I have been coming to the Spielwarenmesse in Nuremberg for 25 years, and each year I forget just how great a trade show it is. It always seems fresh with new exhibit areas and sometimes whole new buildings. The exhibits and booths are beautifully crafted, and the mix of merchandise is mind-boggling (over 1 million unique toys on display). And it is vast. Each year, I come back with a memory of it being big, but the realization really sets in after I have walked 25 minutes to get from one appointment to another.
Unsurprisingly, the visitor count from Asia is down due to the Corona Virus. Though most feel unconcerned, a few are asking not to shake hands as they do not want to take the chance of getting sick. Also, due to the Coronavirus, some westerners chose not to come this year. You certainly cannot tell their absence that from walking the show. There are lots of people here, and the feeling on the floor is dynamic. In fact, Hall 12.2 is where the permanent showrooms are and it was in some places hard to walk down the hall.
From walking the show and listening to speakers, it is clear that nonpetroleum based materials are going to replace plastics sooner than later. I saw more wooden toys than in prior years.
I also saw various forms of blended materials. For example, they are making wood products from sawdust mixed with compounds to form play elements. Because the sawdust is coming from sawmills, there is no need to cut down trees.

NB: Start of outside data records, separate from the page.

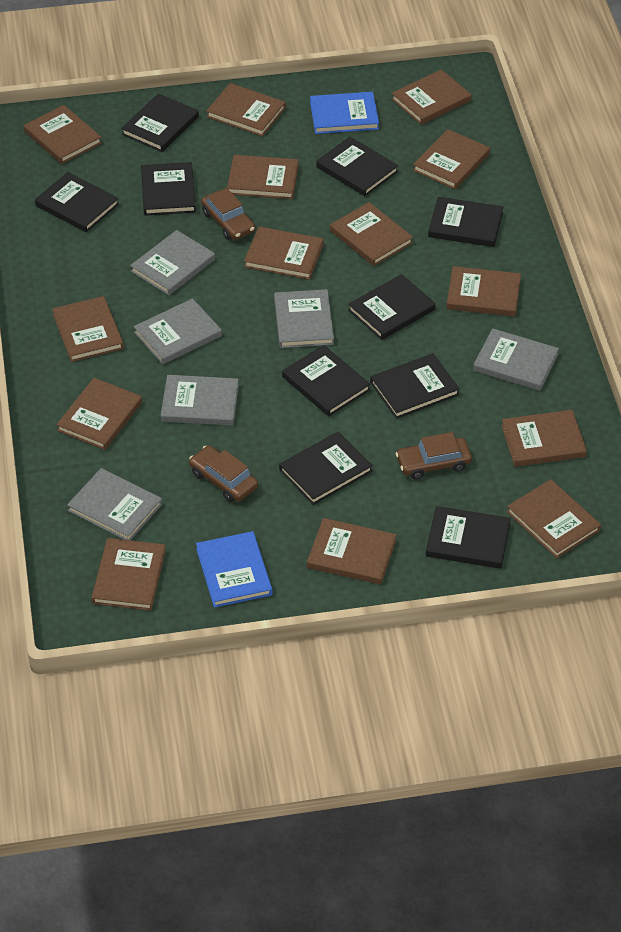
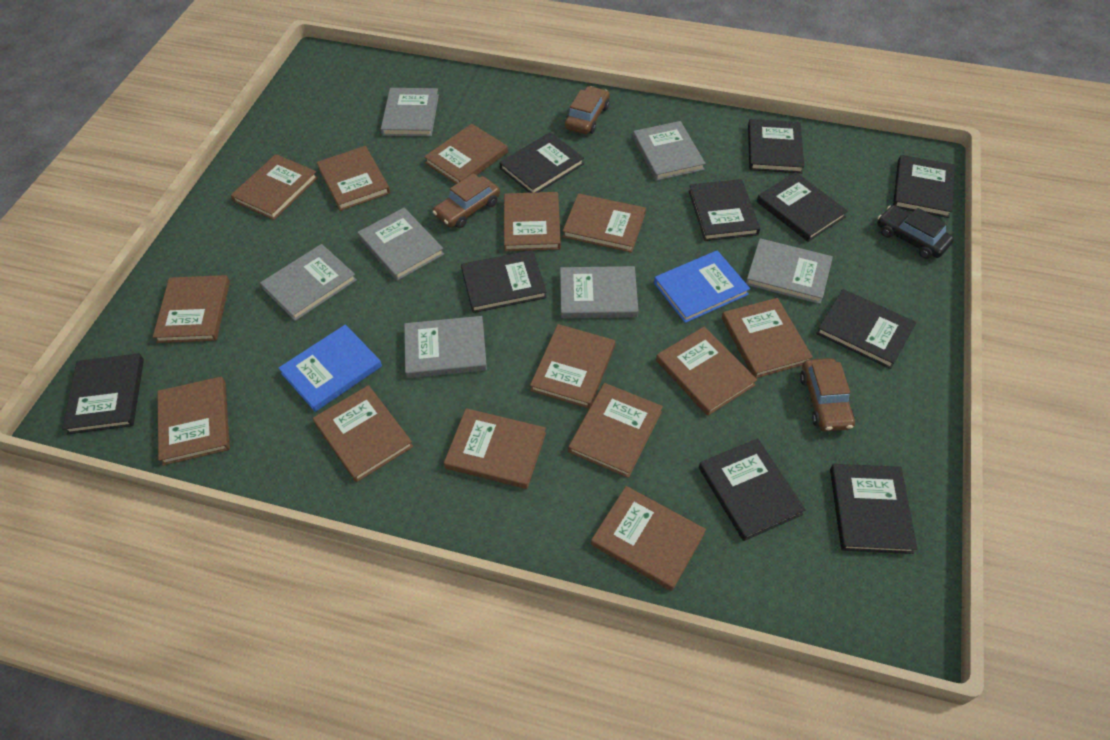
black car: 0 -> 1
grey book: 6 -> 7

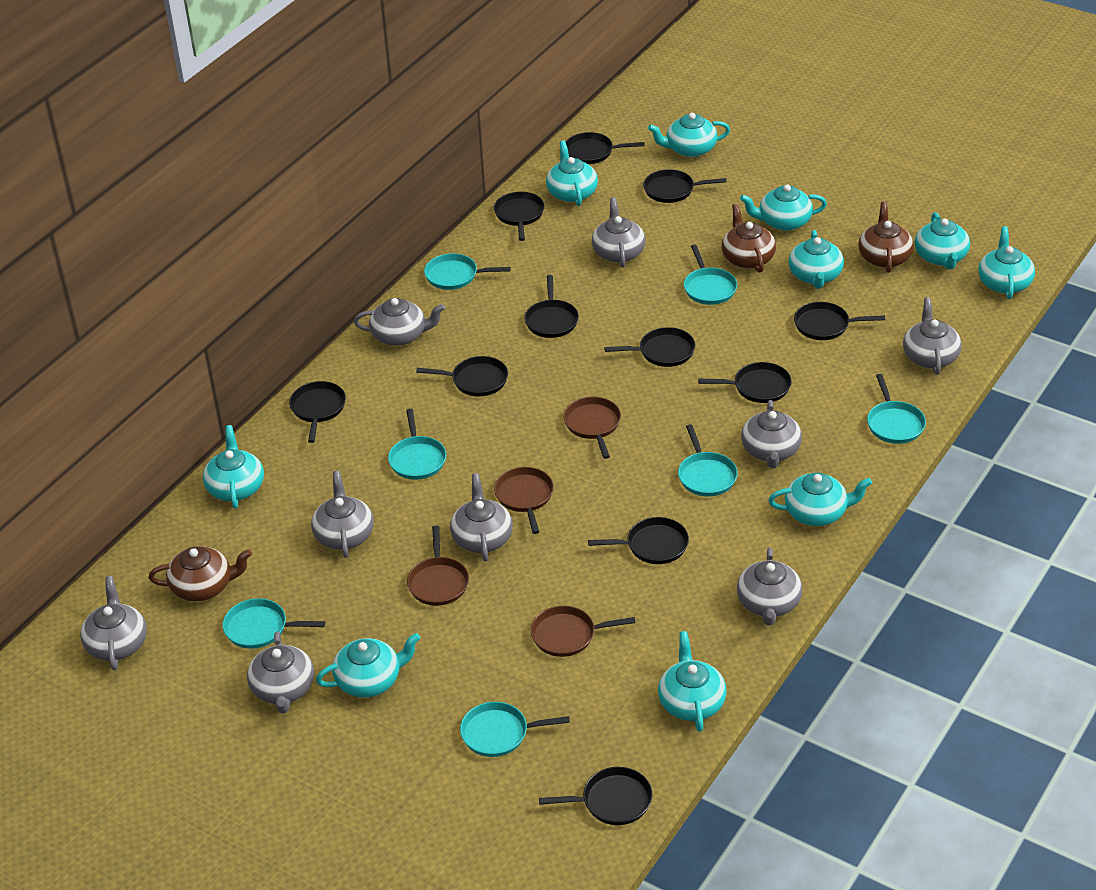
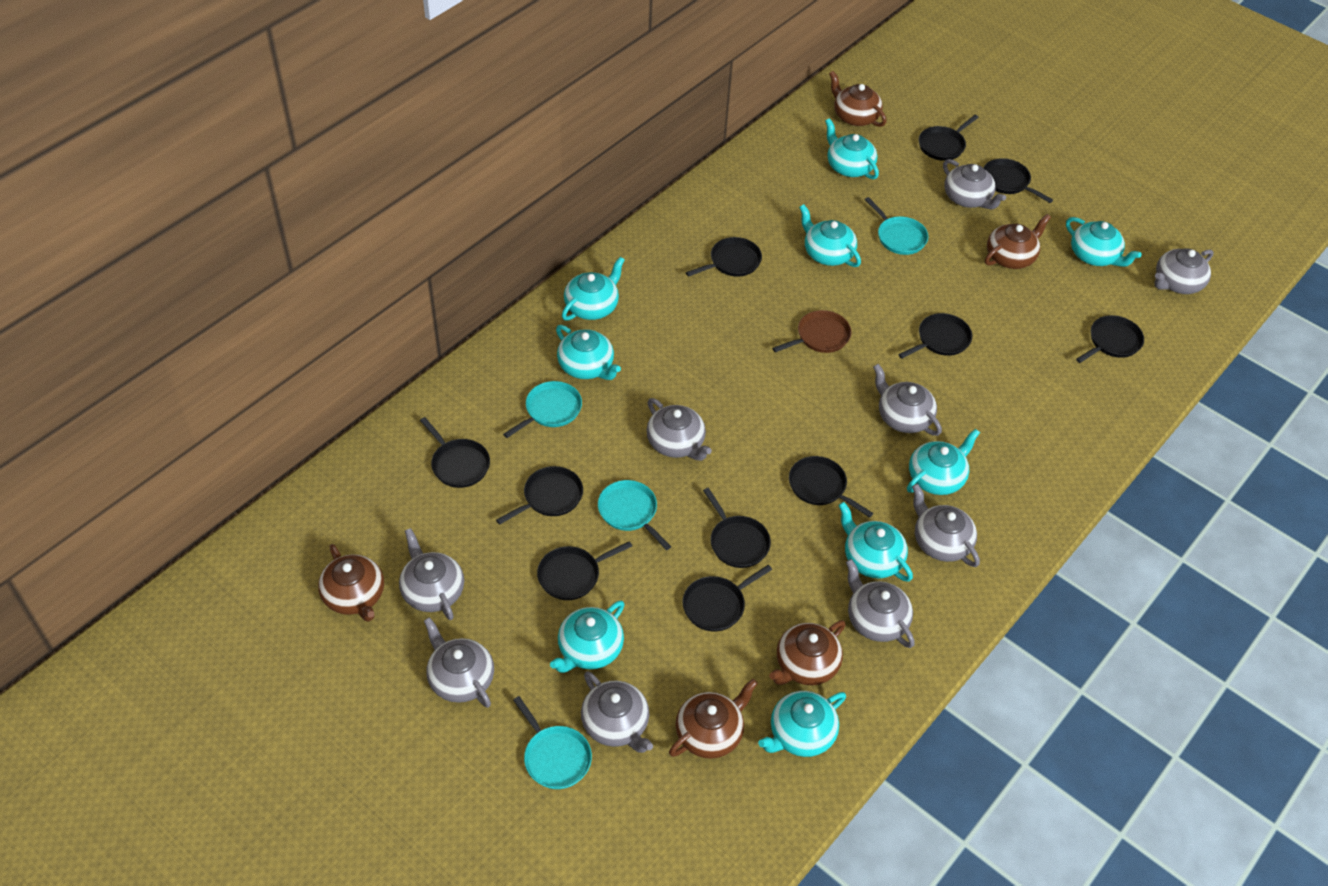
brown pan: 4 -> 1
brown teapot: 3 -> 5
turquoise pan: 7 -> 4
turquoise teapot: 10 -> 9

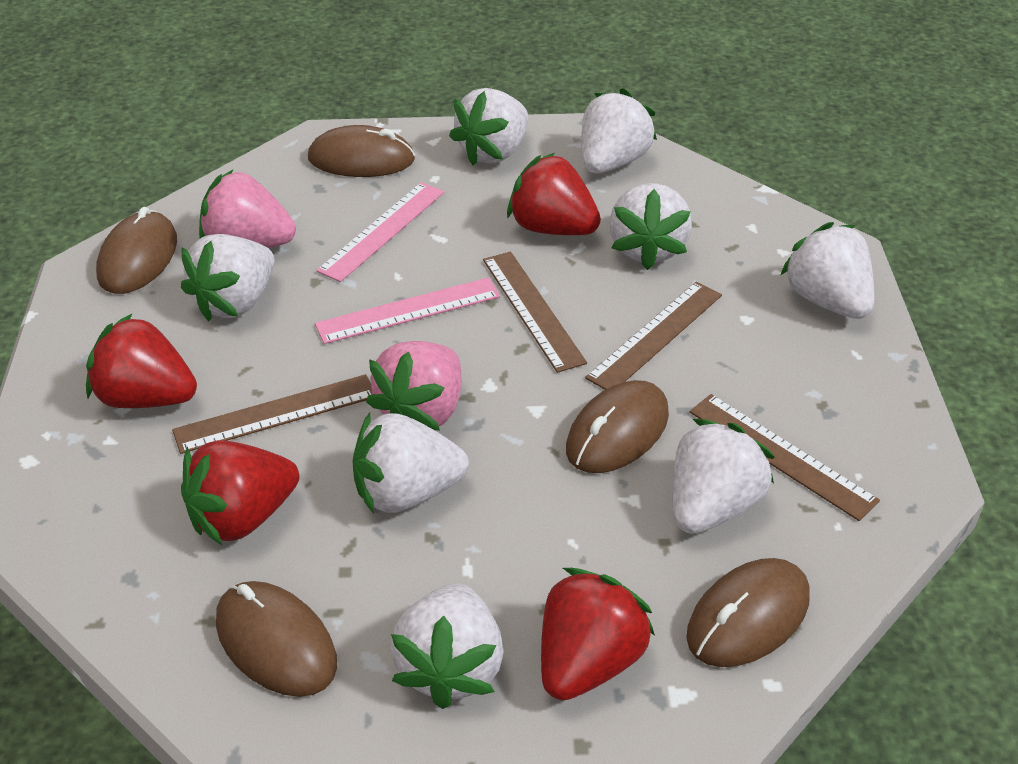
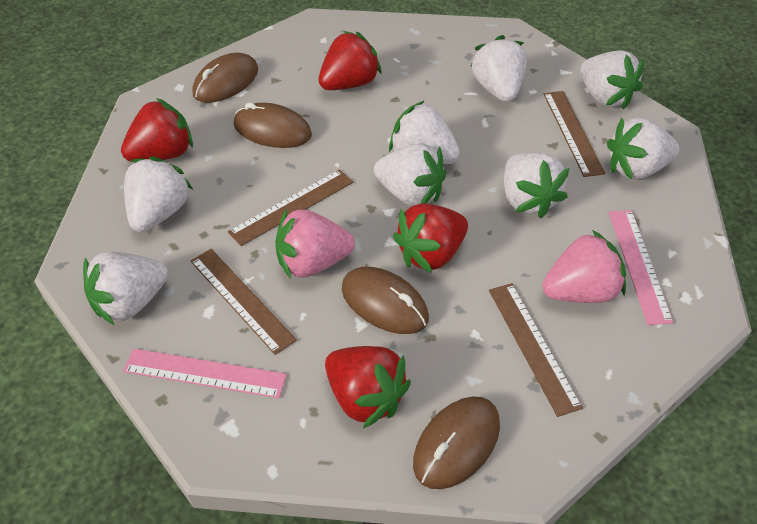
brown mouse: 5 -> 4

According to Ernst Kick, C.E.O of the Spielwarenmesse, forty to sixty percent of the toys on display in any given year are new. That is a significant statistic in an industry that craves new and different.
He also told me that 70% of the exhibitors here are from countries other than Germany, so this truly is an international show.
If you are a member of the toy industry, make sure you attend this event at least once during your career. It is a true experience.